Would he want to find Mama? Would Papa give up the mines to follow his daughter and introduce her to the native people of the Plains? What about tizzies? She didn’t think he’d be too pleased if she found another Mr. Kincaid. When a neighbor boy back in Tulsa had asked if Patty could shoot marbles with him, Papa said, “Can? She certainly can, but I certainly will not allow it. Remove yourself from this porch and do not return, you six-fingered idiot!”
The future? Patty had no idea how it would turn out. She almost wished she were going on to Ropesville with Chet, where they were planning to layover with his mother and her friend, a crippled gypsy who read the future with tarot cards.
No, she didn’t wish anything with Chet Merkel.
With nothing else to do, she looked around Grant Kincaid’s dining room. Basically, it was a dining table, two eating chairs, and a chair that swiveled on its base. He obviously used his table as a desk. She took a look at the front parlor. There was a fireplace with built-in shelves on one wall. The shelves were empty. The opposite wall held a love seat and a platform rocker. There was a harp sitting up against a wall. That was it for furniture. But
there was a crystal candy dish, filled with peppermints. She took one—it was so delicious—and replaced the lid.
This place needed a woman’s touch, the candy dish being the exception.
She returned to the dining room. Her gaze landed on the papers Grant Kincaid had evidently been working on. The property sale, Armstrong vs Baker. All her life, she’d listened to her father talk about legal documents. Given that he’d studied law as well as geology and mining, Papa never approached a project without scrutinizing the legalities of the property, and she’d listened from her earliest days. Once she learned to read, she read them, too. She had a grasp of deeds and deeds of trust, as well as leases and agreements, not to mention mineral rights. Why her interest? Because it was Papa and Patty time, spent together.
Mama was always off in another room, fiddling with her hair or her jewelry or powdering her nose, or any number of other things in her own little world that didn’t include Patty or Papa.

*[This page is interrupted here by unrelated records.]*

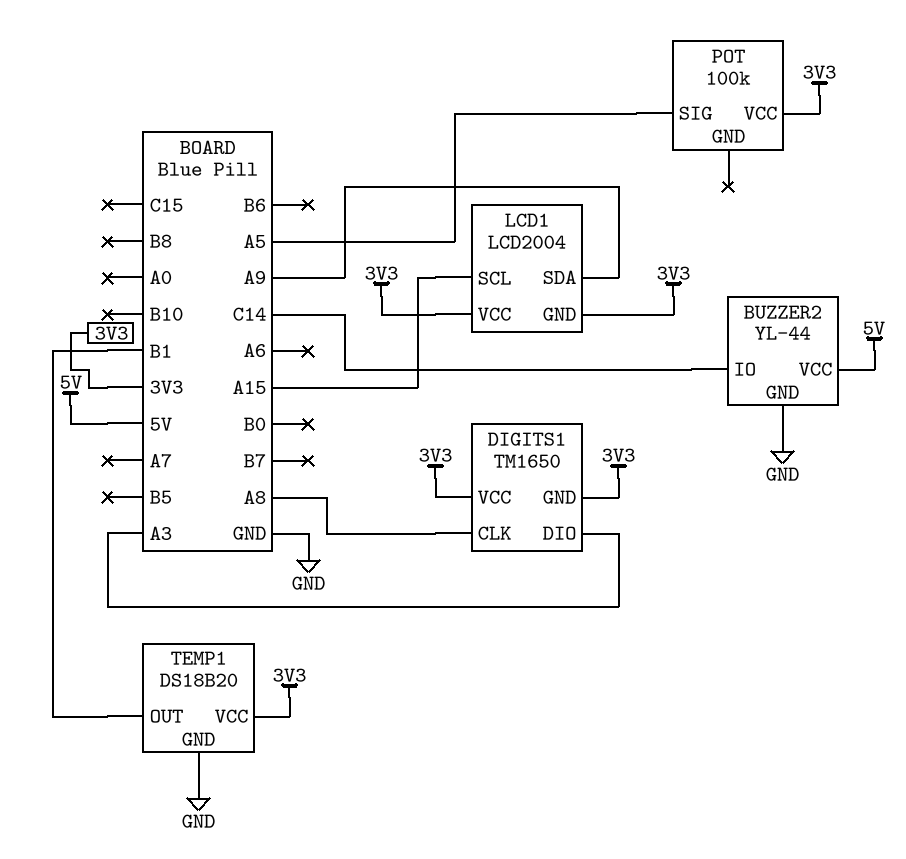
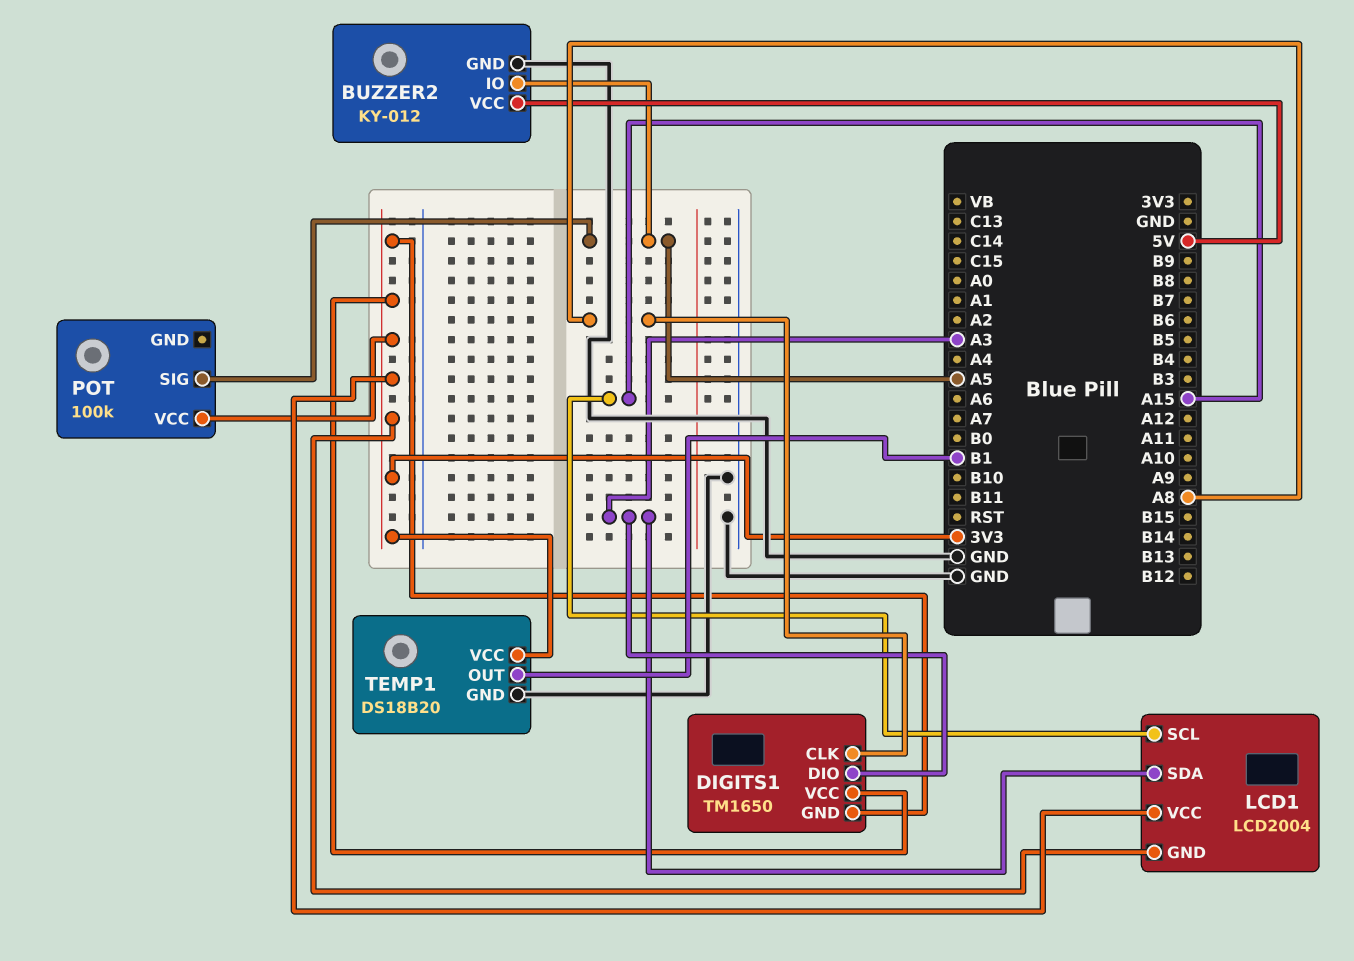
BUZZER2: YL-44 -> KY-012
BUZZER2 pin IO: C14 -> A5
LCD1 pin SDA: A9 -> A3

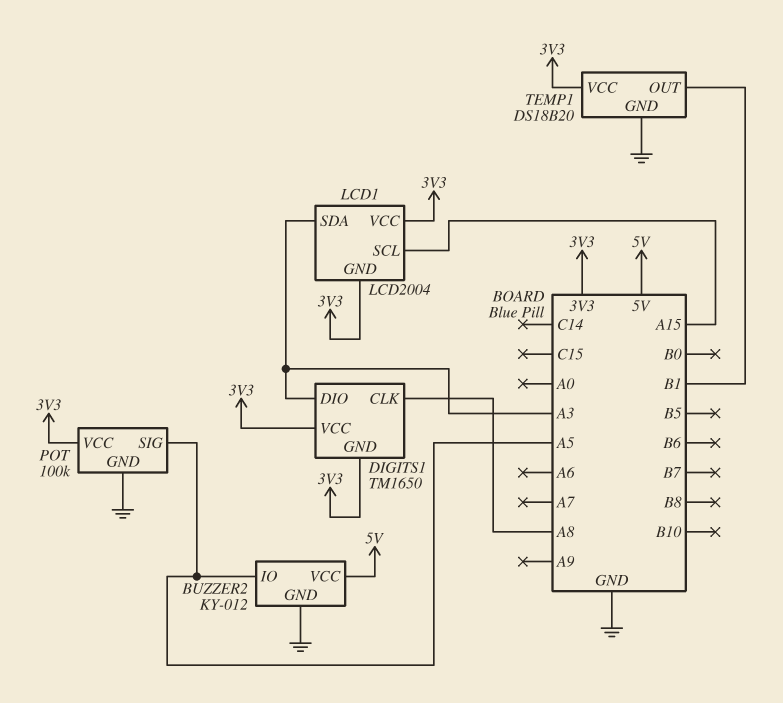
POT pin GND: none -> GND

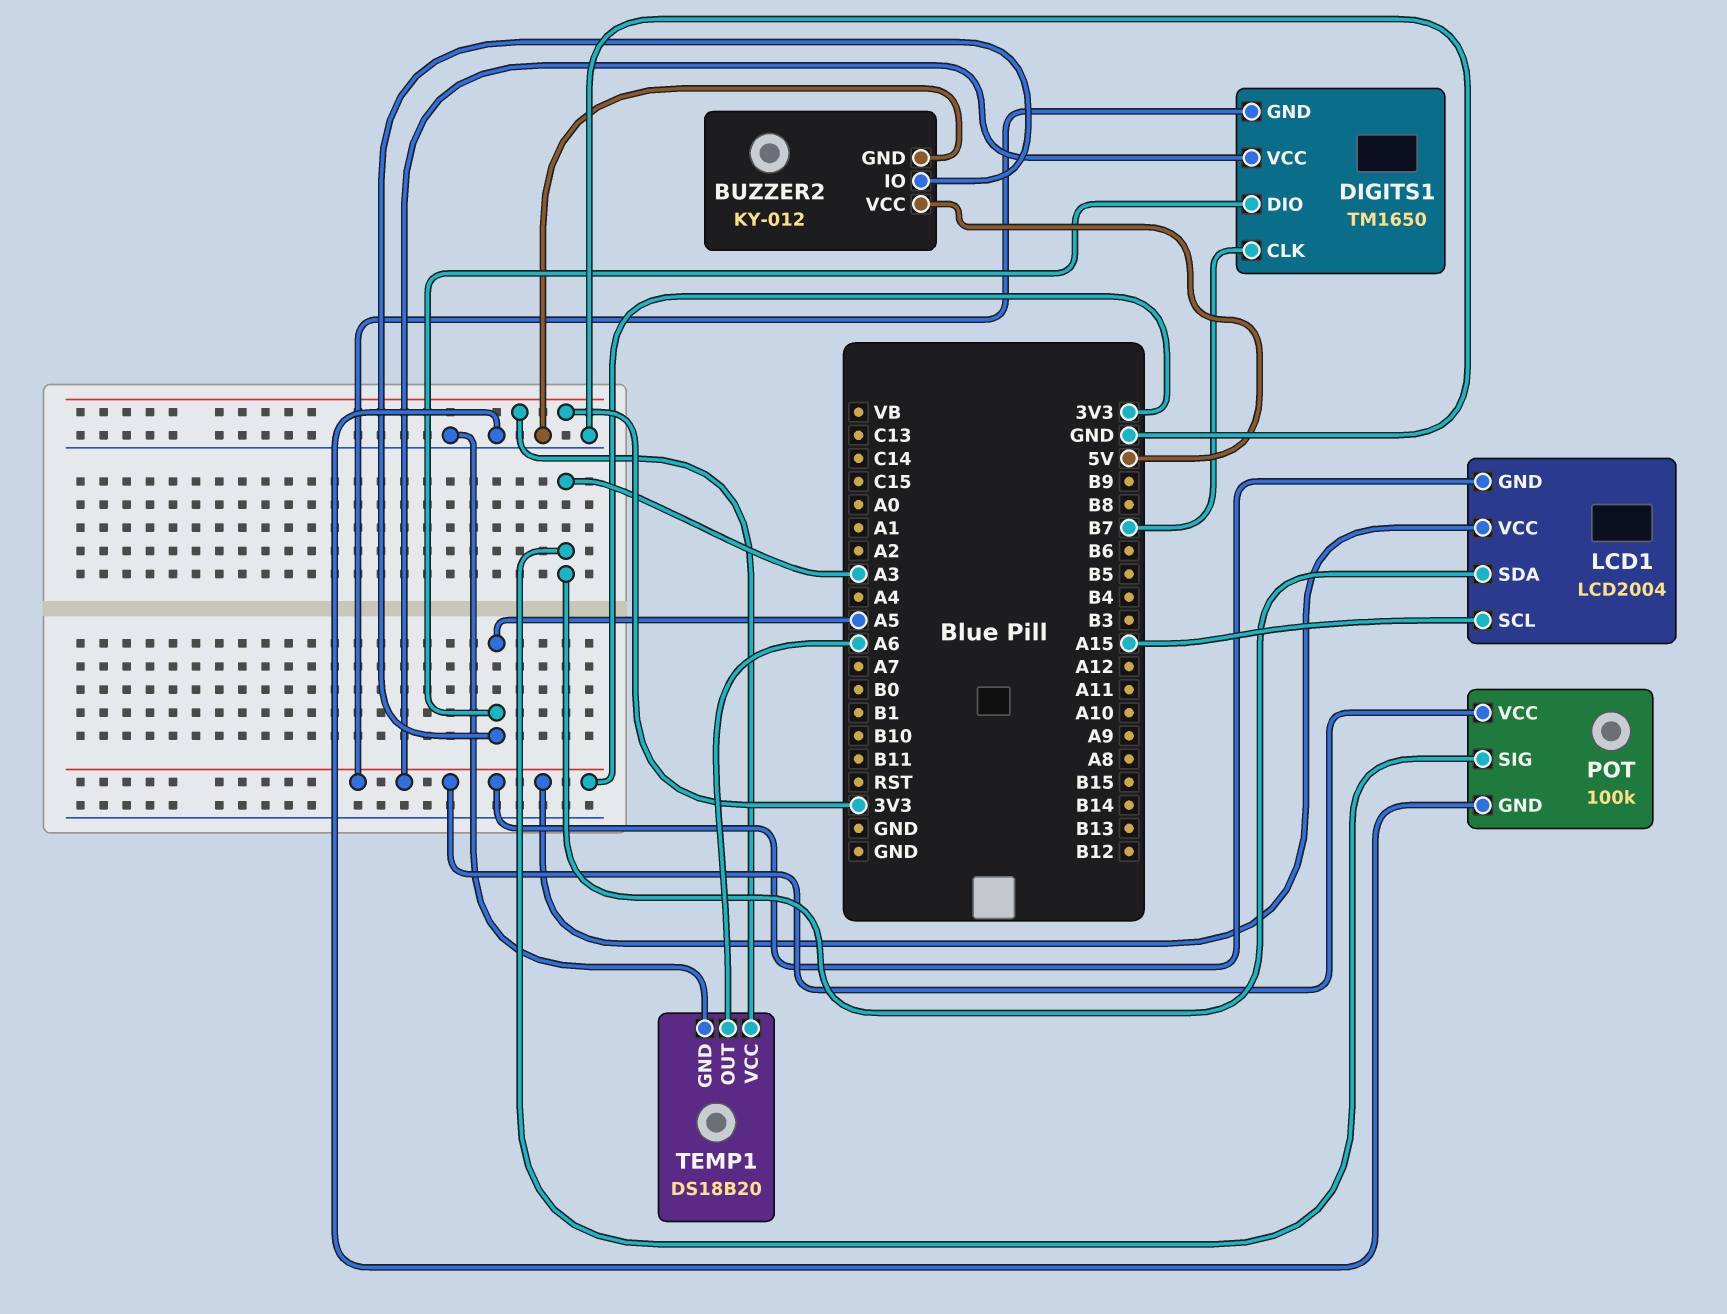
DIGITS1 pin CLK: A8 -> B7
DIGITS1 pin DIO: A3 -> A5
POT pin SIG: A5 -> A3
TEMP1 pin OUT: B1 -> A6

It didn’t take Patty long to ferret out exactly why the heir thought this deal had a bad smell to it.
* * * *
“What are you doing?” Grant burst into the dining room to find that Patience had meddled in his legal papers, only to have his world tilt upward on its axis. He quickly had a hard time believing his eyes.
When he grabbed the sheets she offered, he realized she’d pinpointed the problem with Mike E. Baker’s 1901 purchase of the Utopia Ranch from Dan A. Armstrong. She described a workable solution and outlined a viable conclusion in a precise and elegantly penned document that was tidier than anything he’d ever presented to the courts.
He stared at her in astonishment. “Where did you train to do this?”
“At my father’s knee.”
“Amazing. Simply amazing. Thank you, sweetness.”
“You’re welcome, sir.” She smiled somewhat coolly. “But why do you call me that? It seems kind of…offhand.”
“Maybe it sounds like way, but it’s part of your name and the sum of the way I see you,” he said honestly.